Gestion du personnel

Les événements climatiques inquiétants se succèdent mais l'heure n'est toujours pas à la mobilisation. Aborder cette question par le prisme des conditions de travail permet d'évaluer le retard pris dans le monde du travail. Dans ce premier volet de notre article, nous nous penchons sur le rôle des pouvoirs publics. Les outils existants sont-ils suffisants ? Quels leviers comptent-ils activer pour accélérer les nécessaires prévention et adaptation ?

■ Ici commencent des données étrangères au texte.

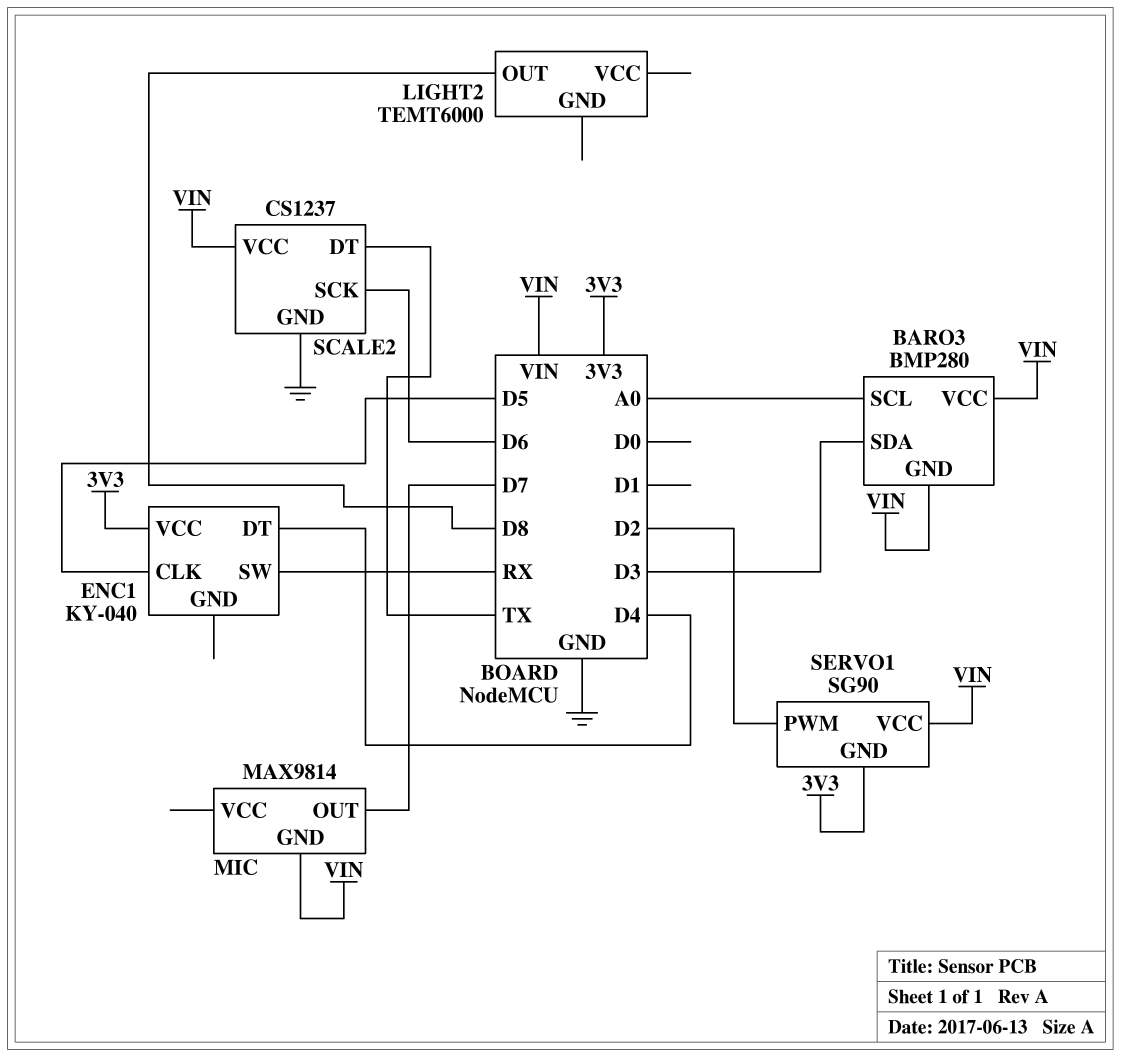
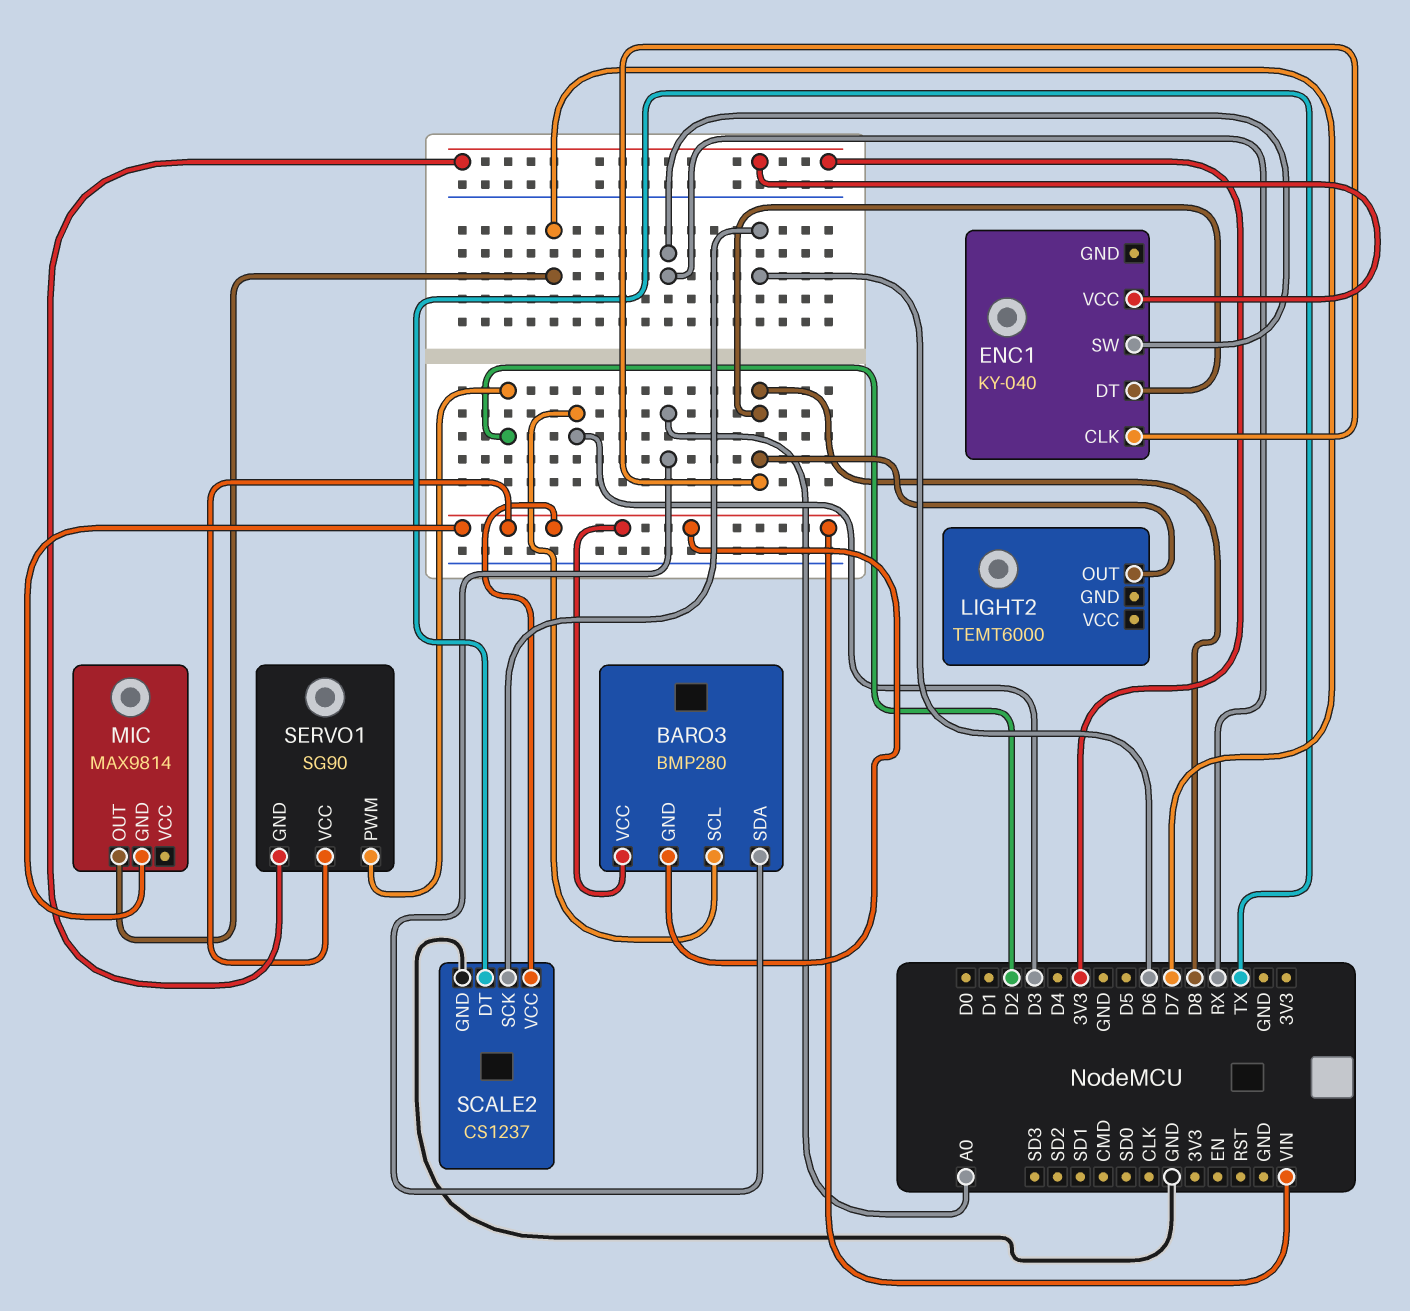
BARO3 pin SCL: A0 -> D3
BARO3 pin SDA: D3 -> A0
ENC1 pin CLK: D5 -> D8
ENC1 pin DT: D4 -> D8

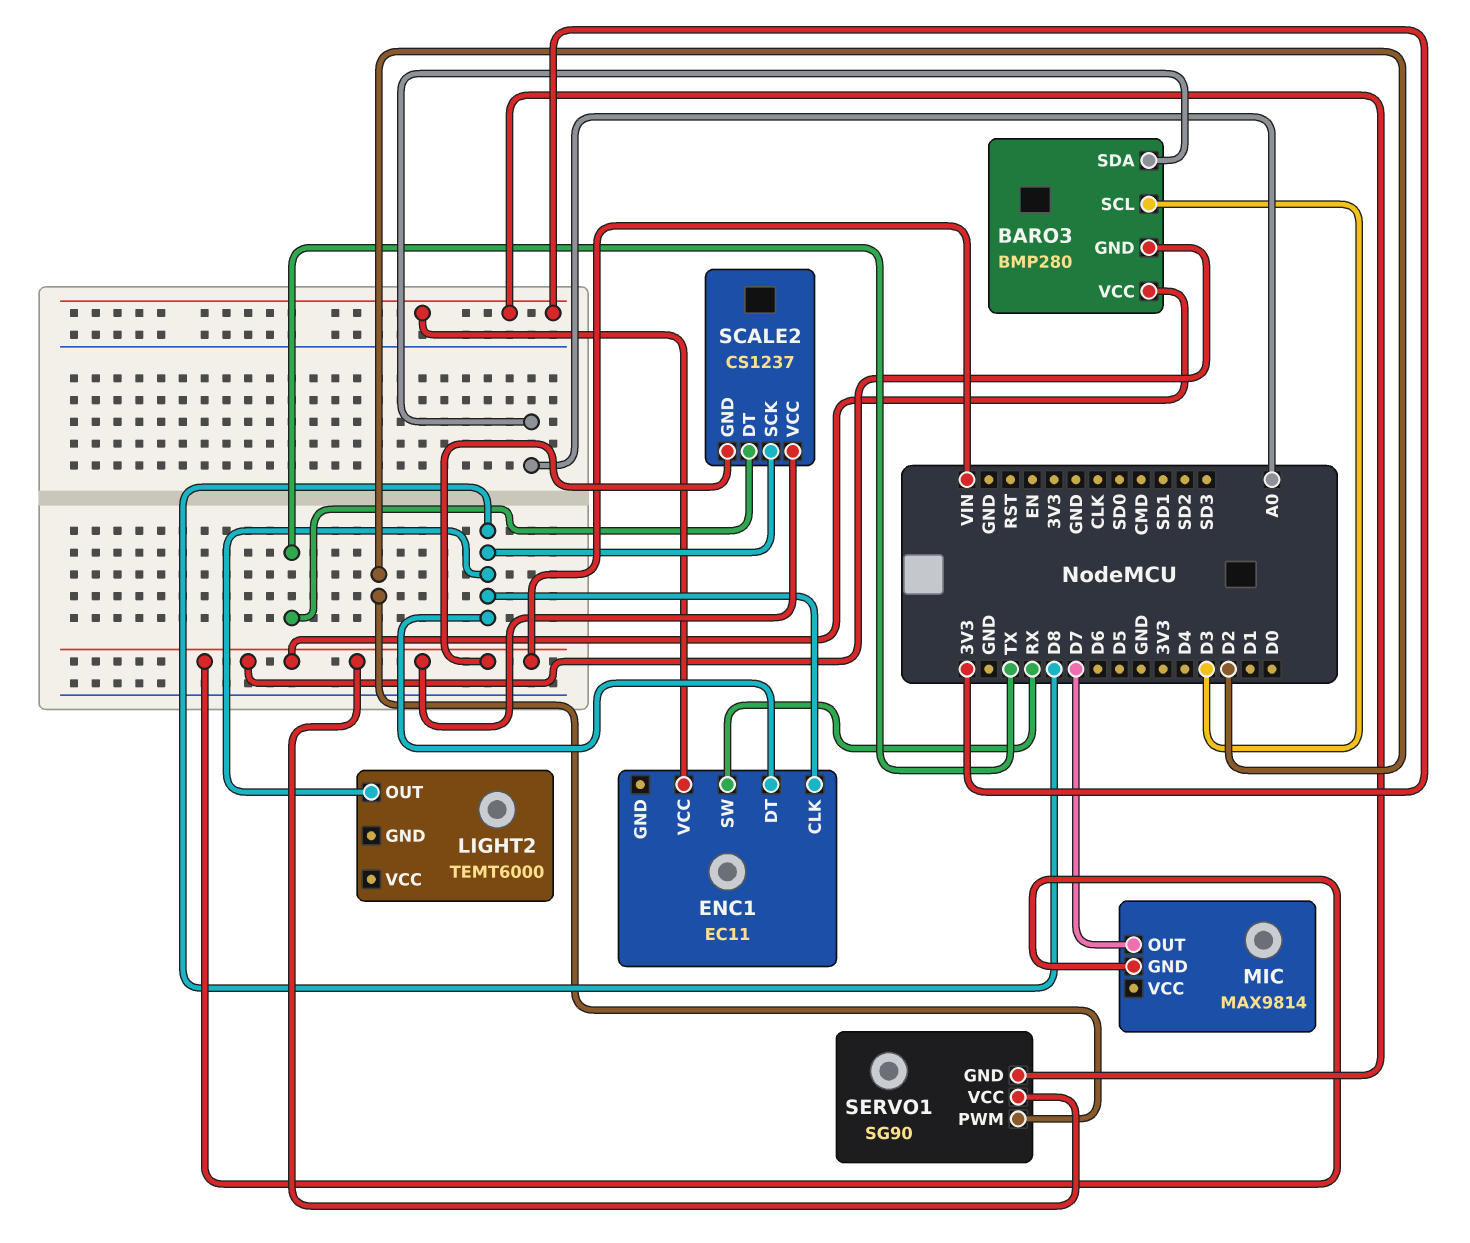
ENC1: KY-040 -> EC11
SCALE2 pin GND: GND -> VIN
SCALE2 pin SCK: D6 -> D8

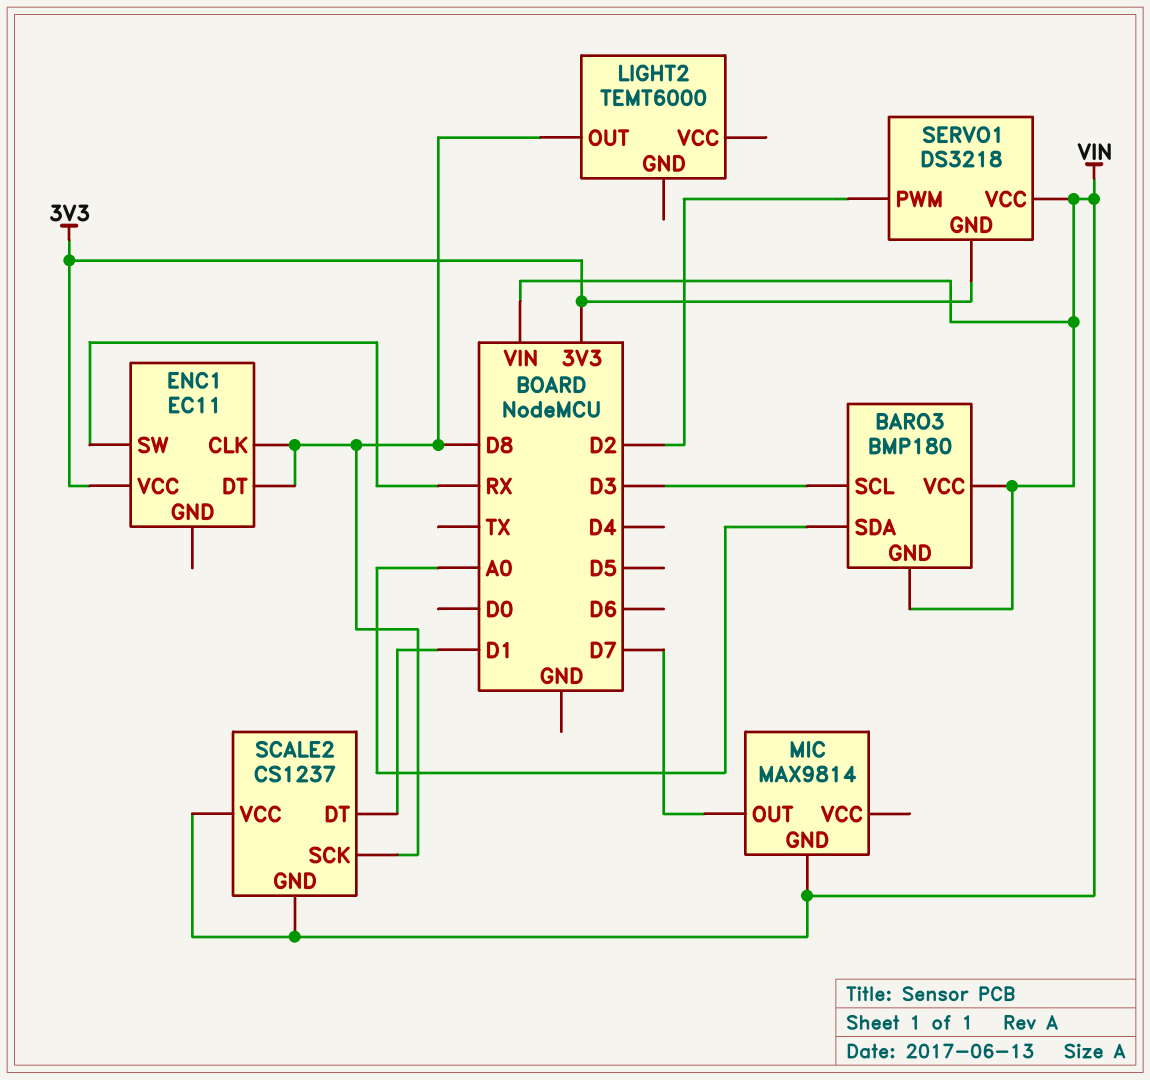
BARO3: BMP280 -> BMP180
SCALE2 pin DT: TX -> D1
SERVO1: SG90 -> DS3218

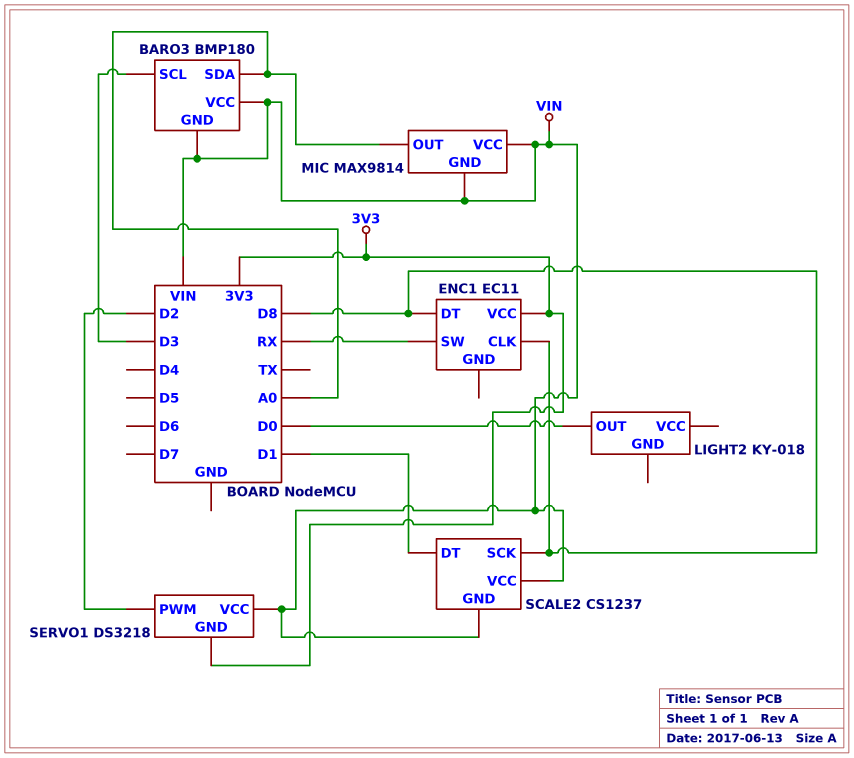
LIGHT2: TEMT6000 -> KY-018
LIGHT2 pin OUT: D8 -> D0
MIC pin OUT: D7 -> A0
MIC pin VCC: none -> VIN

Les inondations qui se sont produites à Valence en Espagne, en octobre 2024, ont marqué les esprits. Elles sont une illustration des conséquences dramatiques du changement climatique et du manque d'anticipation, tant des pouvoirs publics que des entreprises. L'Espagne a rapidement réagi en créant un congé climatique afin d'éviter les déplacements en cas d’aléas climatiques. Ce congé d'une durée maximale de quatre jours, rémunéré par l'Etat, s'adresse aux salariés qui travaillent dans une région concernée par une alerte météorologique émise par les autorités qu’il s’agisse d’une mairie, d’une région ou du gouvernement central.

Rien de comparable n'existe en France. Mais les choses pourraient évoluer. En effet, des sénateurs viennent de déposer une proposition de loi visant à accorder un congé en cas de catastrophe naturelle. Ainsi, le salarié résidant habituellement dans une zone où un état de catastrophe naturelle a été constaté par arrêté interministériel pourrait bénéficier d’un congé personnel destiné à l’aider à faire face aux conséquences de cette catastrophe sur sa situation personnelle. Ce congé n’entraînerait pas de réduction de la rémunération et serait assimilé à du temps de travail effectif pour la détermination de la durée du congé payé annuel. La durée du congé ne serait pas imputée sur celle du congé payé annuel. Une convention ou un accord collectif d’entreprise ou, à défaut, une convention ou un accord de branche pourrait déterminer la durée totale maximale du congé et les délais dans lesquels le salarié adresse sa demande de congé. A défaut de convention ou d’accord, la durée maximale du congé serait de deux jours pour chaque catastrophe naturelle constatée. 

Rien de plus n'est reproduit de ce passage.